By this time Em was shaking her head at me in that “Give it up” way, and the lady at the next table was cracking up. And I was having fun—when I’d considered running away earlier in the day.

I don’t know how You did it, God, but that’s some real transformation.

By the way, today’s another long day—just me and the kids. I’m going to need some more of that.

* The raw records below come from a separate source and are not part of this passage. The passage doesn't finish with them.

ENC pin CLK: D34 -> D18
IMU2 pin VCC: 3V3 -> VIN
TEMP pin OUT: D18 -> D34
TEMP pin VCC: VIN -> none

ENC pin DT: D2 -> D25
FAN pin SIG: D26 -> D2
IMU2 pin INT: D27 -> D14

Preferably before I lock myself in the bedroom.

Looking Past What I See

I realize that I am trying to make myself someone I am not—or rather, I am fixated on the image of myself rather than my true being. It is not that I am NOT a business-type person, dressed up and meeting people for appointments, nor is it that I am NOT really a stay-home mom who is sloppy much of the time. I am neither—they are both outward things.
Why, still, do I confuse my “being” with my “doing”?
I am beginning to understand more and more that beautiful Michael Card song with its line “see with and not through the eyes.” It’s one of the paramount themes of John—the one I feel the Spirit pressing into my soul. Look past the seen and don’t get hung-up on the outer trappings—of yourself or others, “see” the truth of My presence, “know” beyond intellectual knowledge that I am GOD! And what I can see with my physical eyes (what too, too often holds my attention) is but a shadow of a very small portion of the true reality.
So as I walk to my office and think about the length of my pants, my inability to wear heels more than a few hours, my graying hair, I wish for a more Christ-centered gaze.
Who am I? I really don’t know and I’m not sure it matters.
But I know HIM—more and more each day—and that’s ALWAYS essential.